Traite transfrontalière : la Police frappe fort à Ngor

Traite transfrontalière : la Police frappe fort à Ngor

La Sûreté urbaine (SU) du Commissariat central de Dakar a procédé, le 28 février 2026, à l’interpellation de cinq individus poursuivis pour association de malfaiteurs, traite de personnes, proxénétisme et complicité, exploitation d’un salon de massage sans autorisation, défaut d’inscription au fichier sanitaire, ainsi que détention et usage collectif de chanvre indien.

L’opération fait suite à un signalement reçu par la Brigade des mœurs via le numéro vert. Une jeune femme affirmait avoir été recrutée au Nigeria par une compatriote établie à Dakar sous le prétexte d’un emploi légal. À son arrivée, elle aurait été séquestrée et contrainte à la prostitution.

Les investigations ont permis d’entrer en contact avec une seconde victime, qui a confirmé les faits. Elle a indiqué faire partie d’un groupe de quatre jeunes femmes nigérianes exploitées par la présumée proxénète. Cette dernière gérait un appartement de deux chambres à Ngor, utilisé comme lieu de passe, où elle percevait l’intégralité des recettes imposées aux victimes.
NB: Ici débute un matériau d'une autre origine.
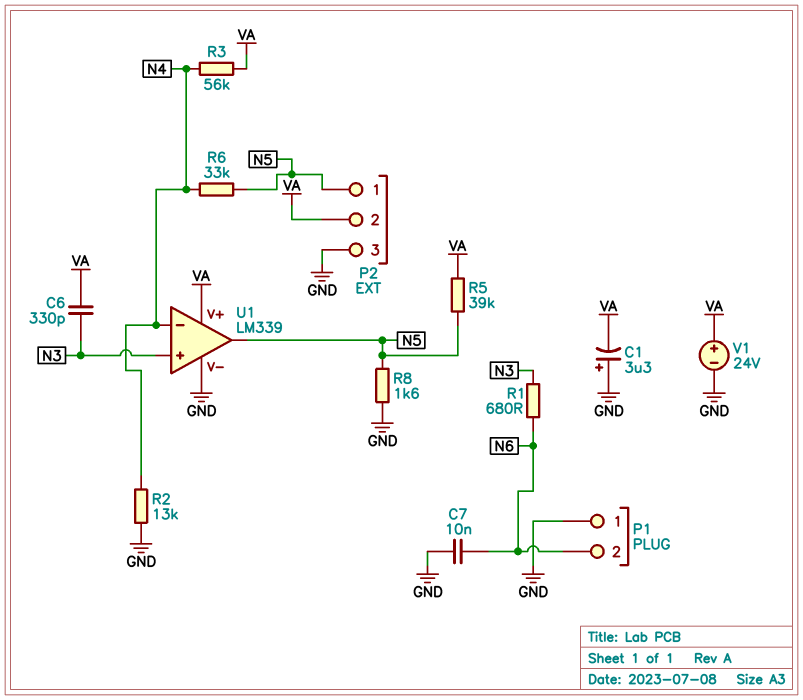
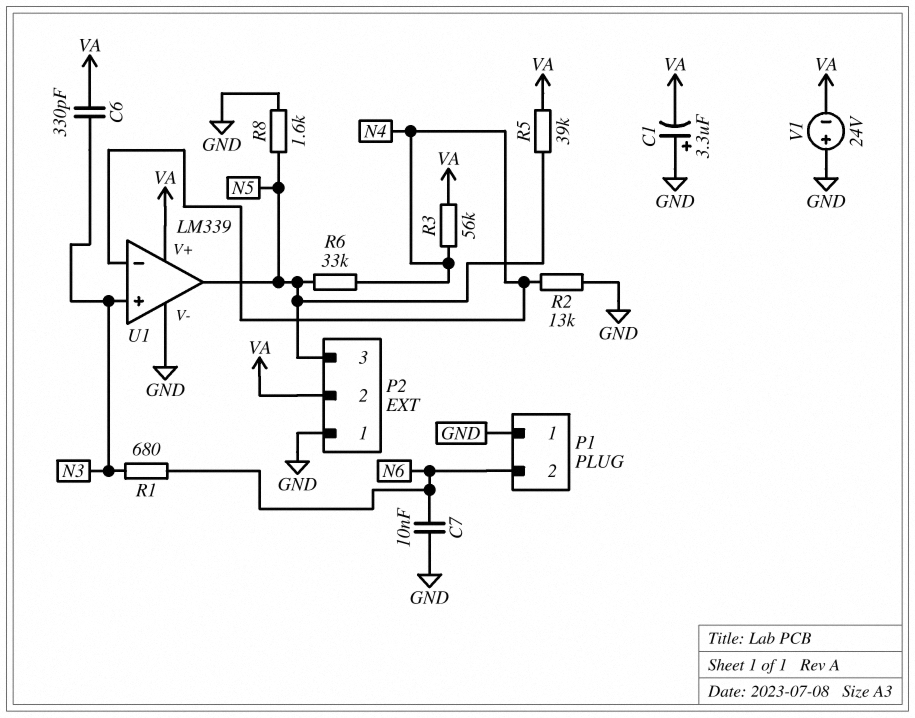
P2 pin 1: N5 -> GND
P2 pin 3: GND -> N5
V1: 24V (plus VA, minus GND) -> 24V (plus GND, minus VA)

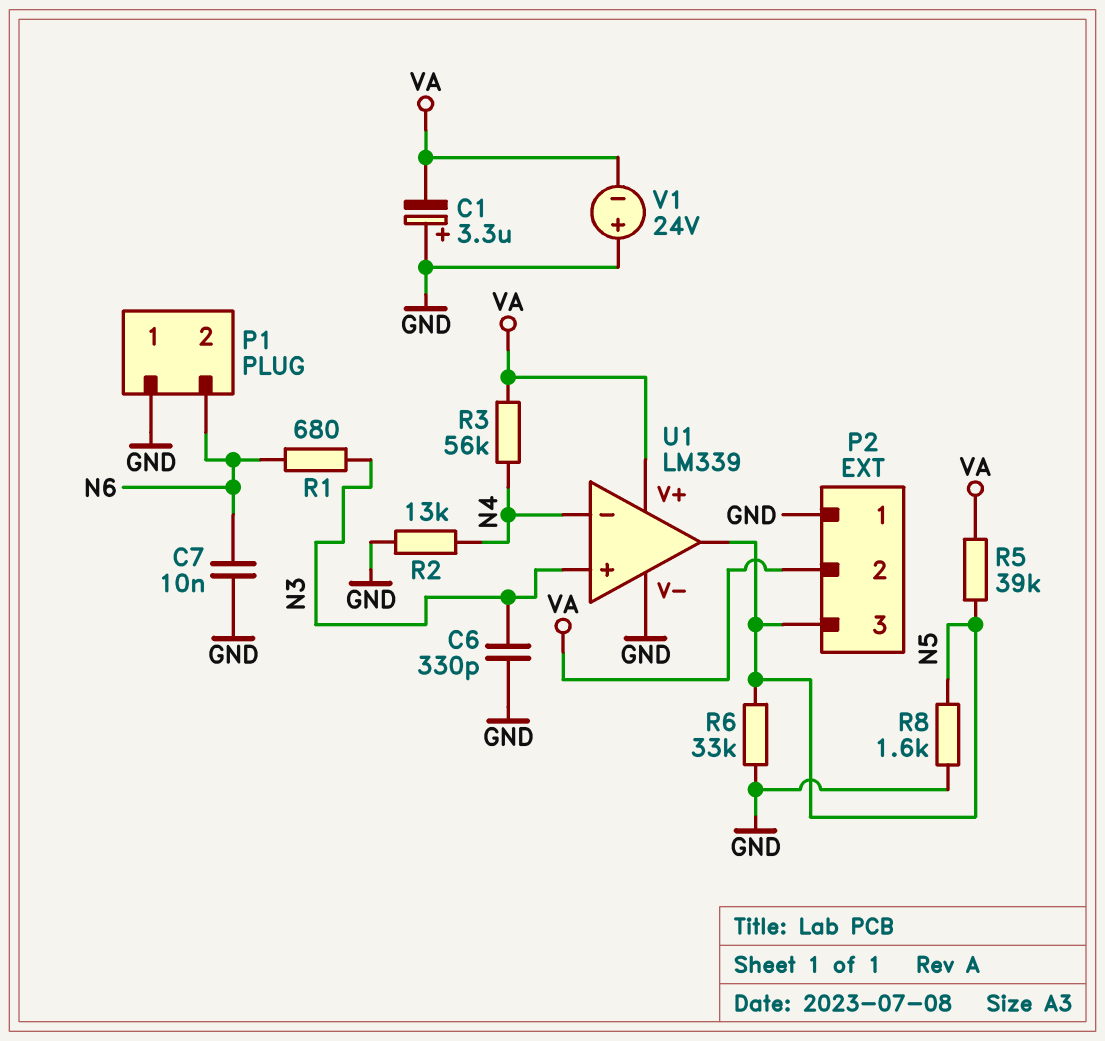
C6: 330pF (N3, VA) -> 330pF (GND, N3)
R6: 33k (N4, N5) -> 33k (GND, N5)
Les enquêteurs ont ainsi ciblé l’appartement n°18, situé au 4e étage d’un immeuble à Ngor. Lors de l’intervention, trois femmes ont été surprises en train de consommer du chanvre indien.
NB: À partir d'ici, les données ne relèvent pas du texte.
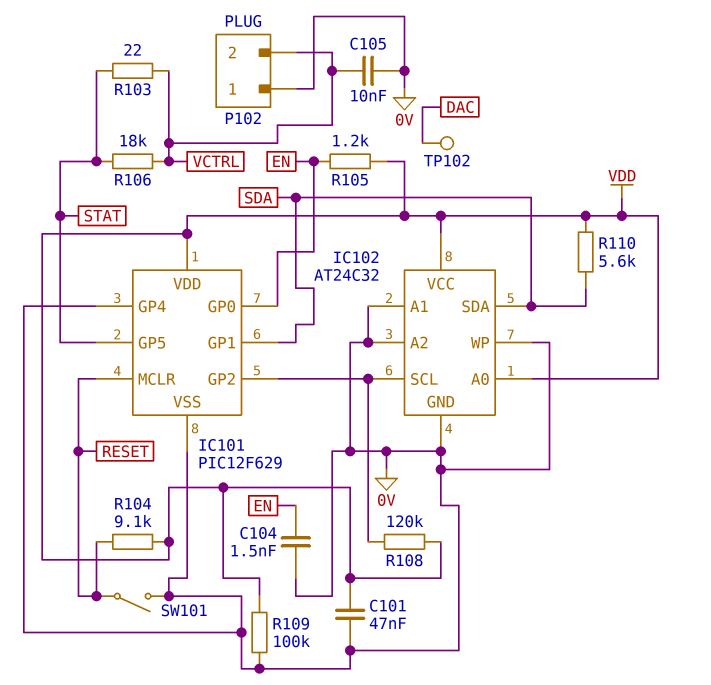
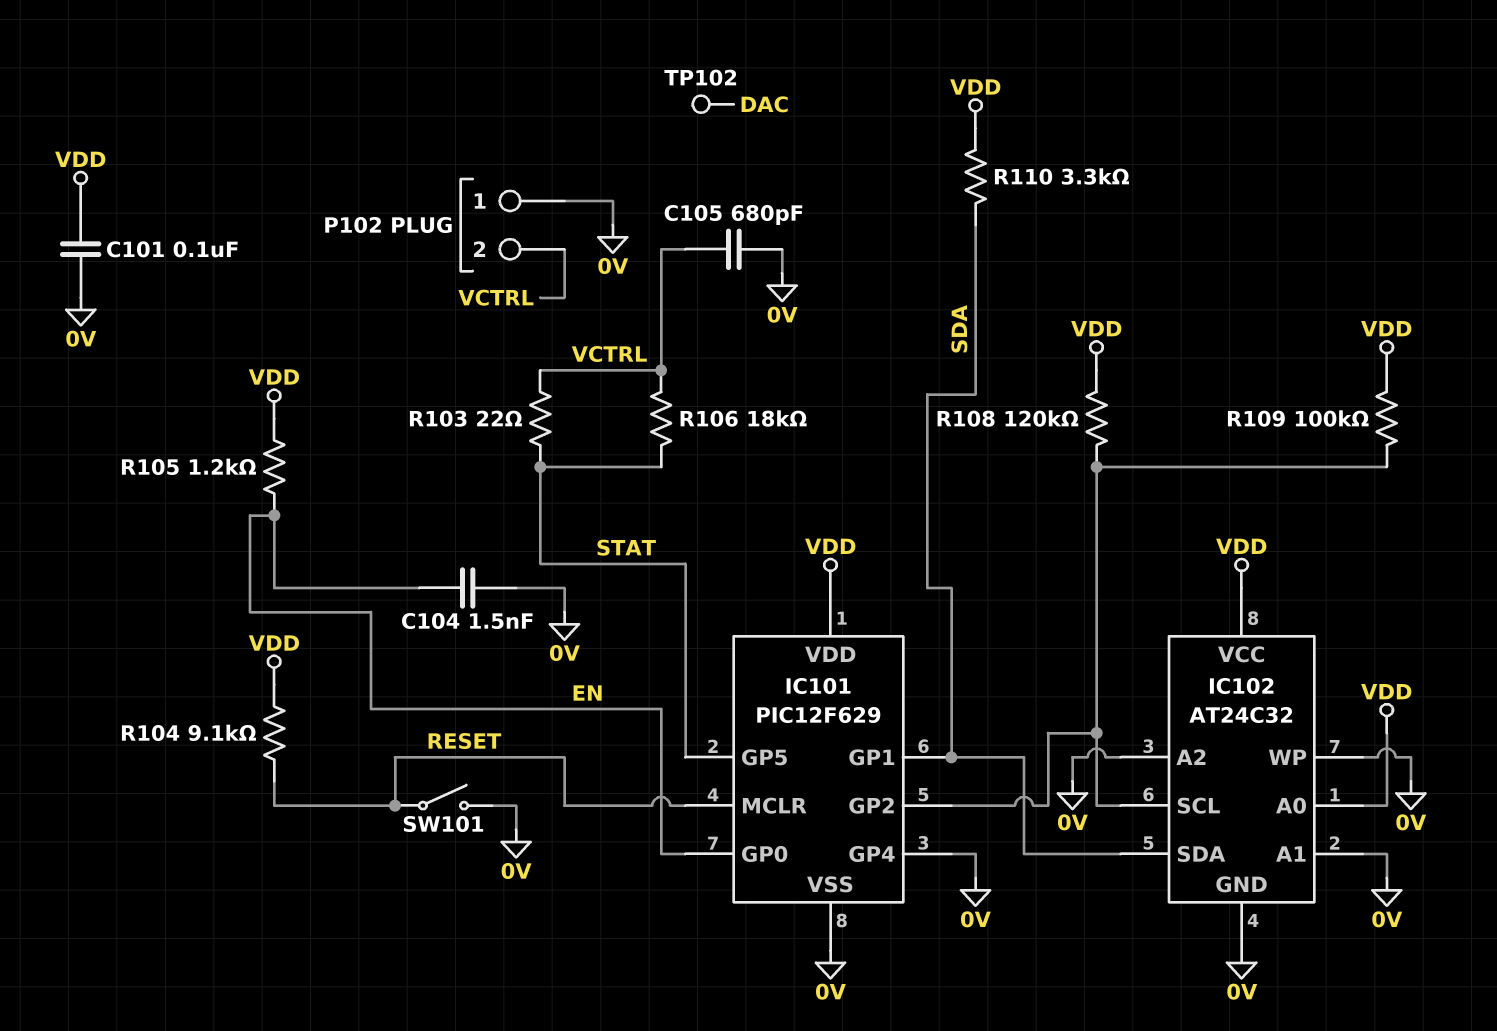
C101: 47nF (0V, VDD) -> 100nF (0V, VDD)
C105: 10nF (0V, VCTRL) -> 680pF (0V, VCTRL)
R109: 100k (0V, VDD) -> 100k (IC101/GP2, VDD)
R110: 5.6k (SDA, VDD) -> 3.3k (SDA, VDD)

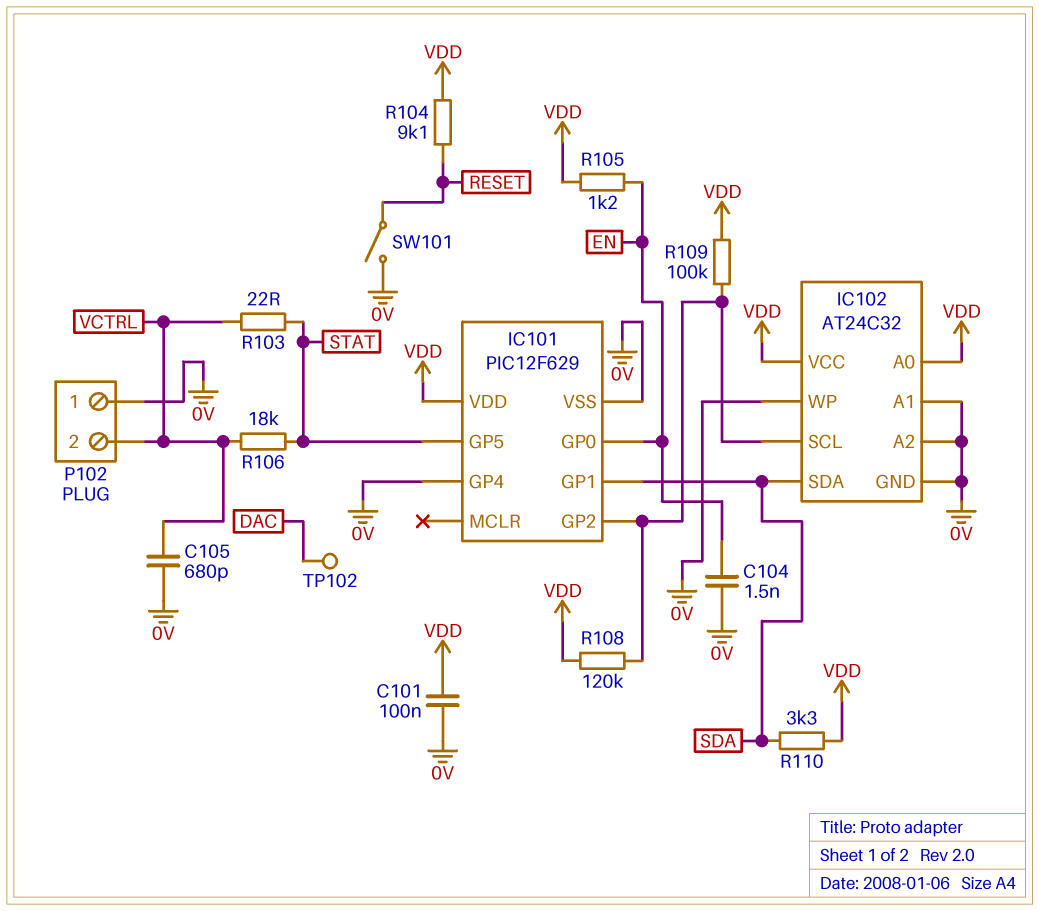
IC101 pin MCLR: RESET -> none

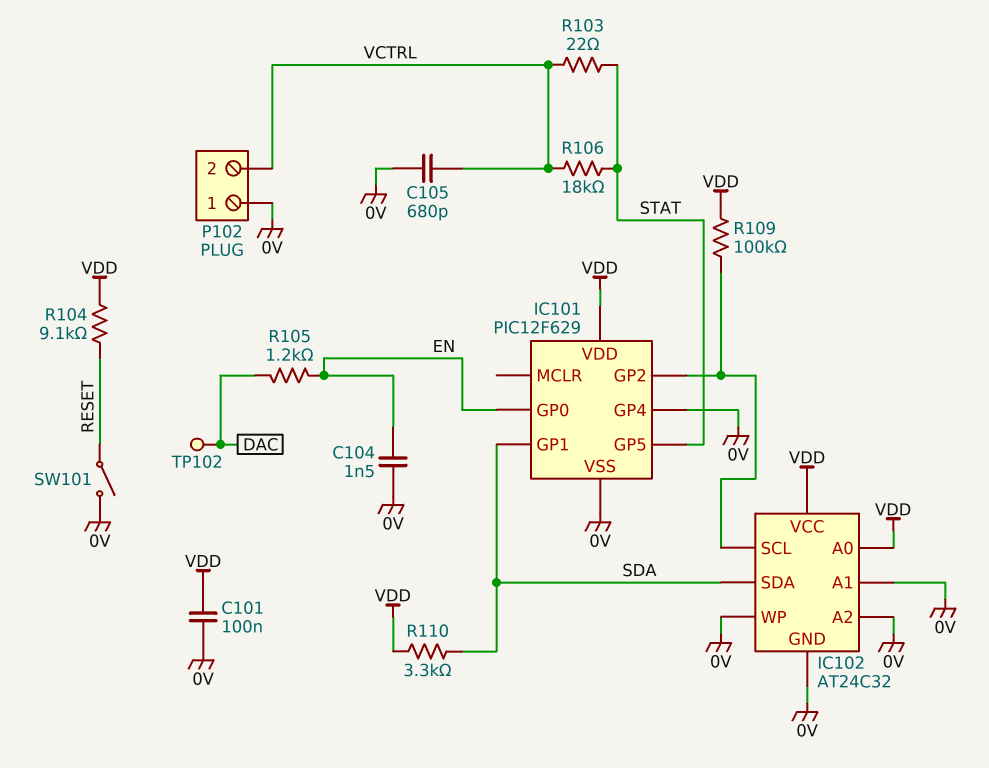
R105: 1.2k (EN, VDD) -> 1.2k (DAC, EN)
R108: 120k (IC101/GP2, VDD) -> none

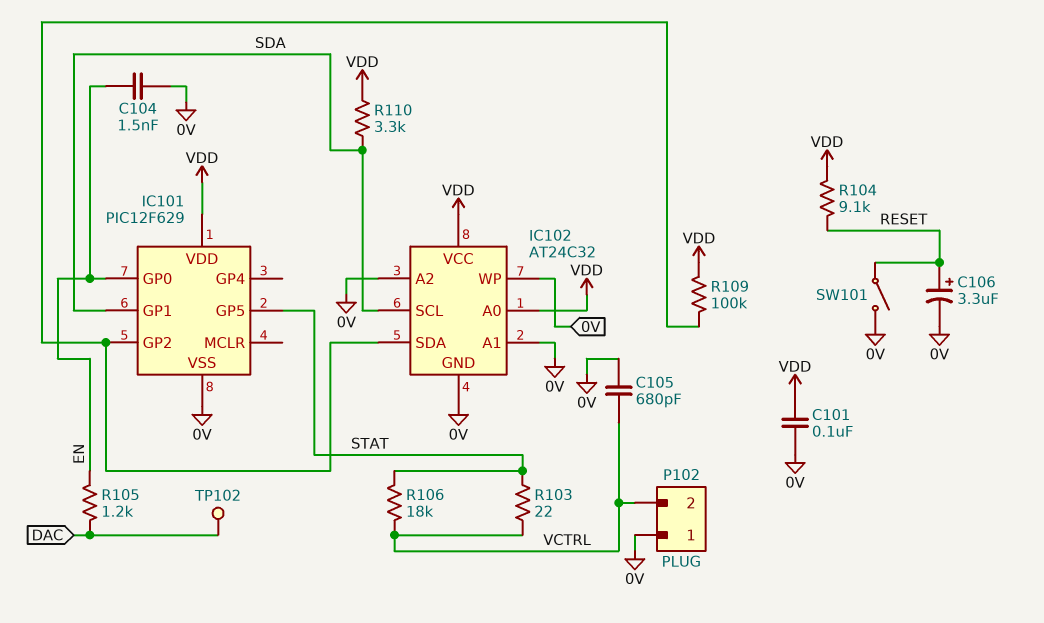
C106: none -> 3.3uF (plus RESET, minus 0V)
IC101 pin GP4: 0V -> none
IC102 pin SCL: IC101/GP2 -> SDA
IC102 pin SDA: SDA -> IC101/GP2

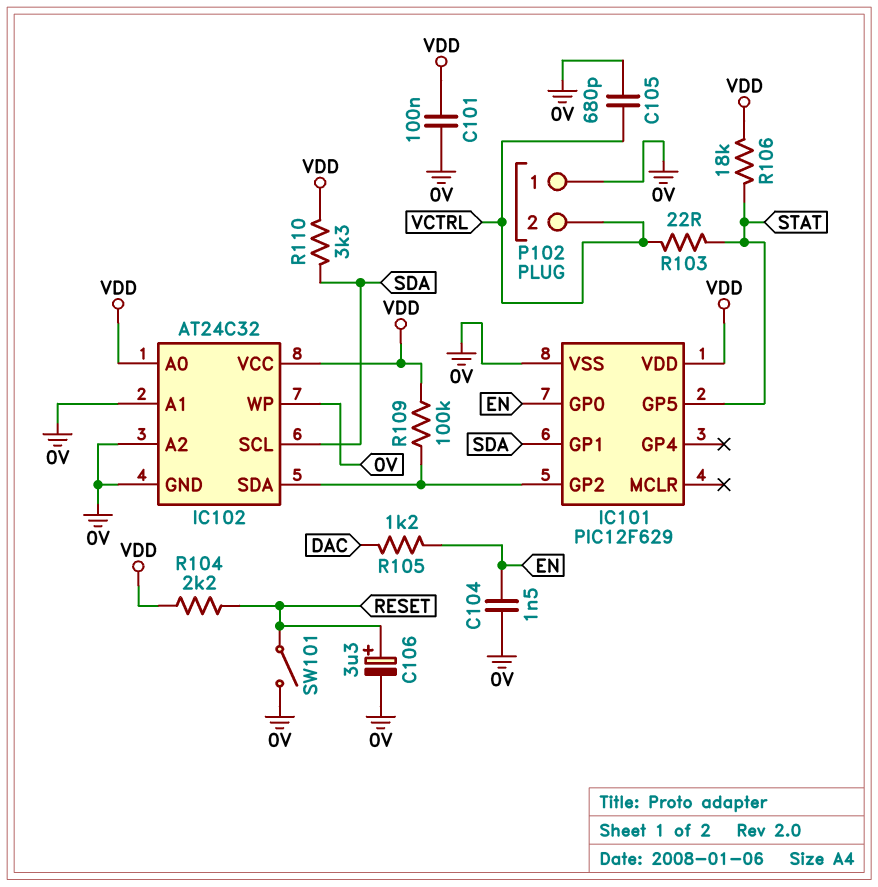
R104: 9.1k (RESET, VDD) -> 2.2k (RESET, VDD)
R106: 18k (STAT, VCTRL) -> 18k (STAT, VDD)
TP102: test point (DAC) -> none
La perquisition a permis la saisie de trois cornets de chanvre indien, quatorze papiers de conditionnement, onze gélules de couleur blanche suspectées d’être de la cocaïne (en cours d’analyse), vingt-sept préservatifs dont sept usagés, ainsi que des stimulants sexuels, lubrifiants, huiles de massage et accessoires sexuels.

Confrontées aux éléments matériels, les mises en cause ont reconnu les faits. L’ensemble des suspects a été placé en garde à vue. L’enquête se poursuit afin d’identifier d’éventuelles ramifications de ce réseau transfrontalier.